成長しているのか

nostalji2016-03-05

近くのシネコンで上映していた『ヘイトフル・エイト』(2015年/監督:クエンティン・タランティーノ)を観る。吹雪によって駅馬車中継所に閉じ込められたワケあり男7人と1人の女が繰り広げるミステリー西部劇です。
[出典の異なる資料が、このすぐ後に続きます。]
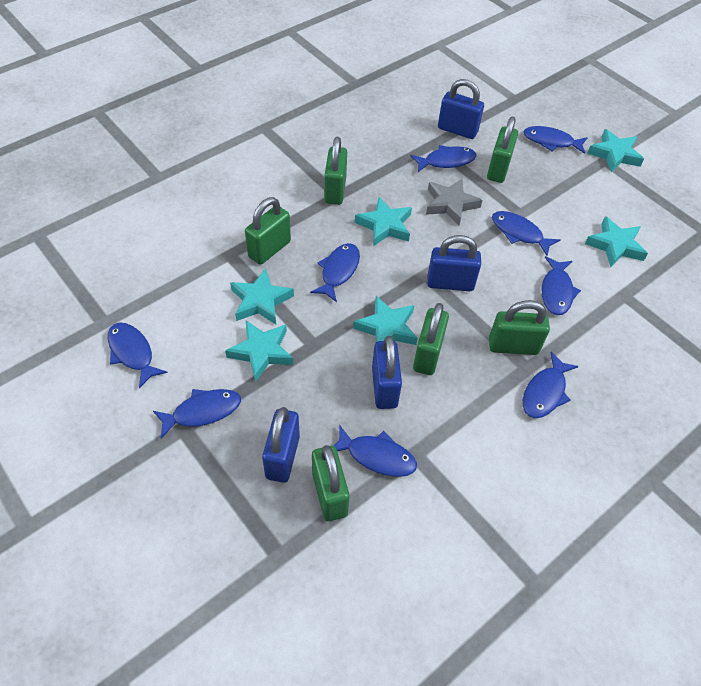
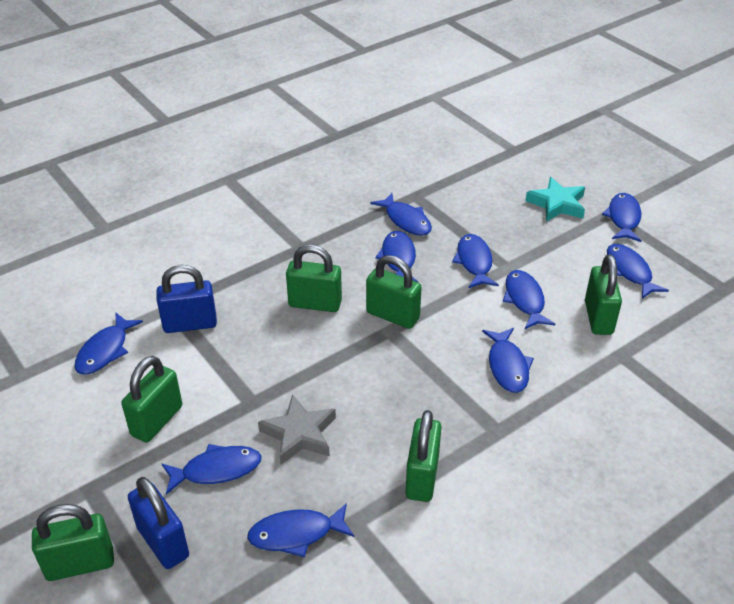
blue fish: 9 -> 10
blue padlock: 4 -> 2
turquoise star: 6 -> 1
北軍の黒人賞金稼ぎマーキス・ウォーレン(サミュエル・L・ジャクソン)はレッドロックの町に殺した賞金首を運ぶ途中で馬が寒さで倒れ、1万ドルの賞金がかかっているデイジー・ドメルク(ジェニファー・ジェイソン・リー)を連行中の賞金稼ぎジョン・ルースカート・ラッセル)の貸切り駅馬車に同乗します。途中でレッドロックに赴任する黒人殺しで名をはせた元南部ゲリラだった新任保安官というクリス・マニックスウォルトン・ゴギンズ)が同乗。駅馬車は迫りくる猛吹雪の中、中継地であるミニーの店に着きます。ミニーは母親に会いに行っておらず、見知らぬメキシコ人ボブ(デミアン・ビチル)が店番しており、レッドロックで死刑執行を行うという首吊り人(ティム・ロス)、無口なカウボーイ(マイケル・マドセン)、大勢の黒人を虐殺した南軍の元将軍(ブルース・ダーン)が先客にいて……
南北対立のいがみあいと、ドメルクの仲間がいて奪還するチャンスをうかがっているのではないか、あるいは賞金を横取りしようとしているのではないかという疑心暗鬼が、吹雪に閉ざされた中継所を中心に酷烈なタッチの描写で展開していきます。駅馬車が中継所に着くまでの会話が冗長で退屈。168分は長すぎます。タランティーノの自己満足のような気がしますね。
70ミリ・フィルムによる撮影(シネコンでは70ミリ映写機がないので35ミリにプリントしたもので上映)、音楽はエンニオ・モリコーネのオリジナル楽曲(これまでの作品は既成の音楽を選曲)と、巨匠の作風になりましたが、それだけの効果をあげているかは疑問です。タランティーノは、第一作の『レザボア・ドックス』が一番良かったで〜す。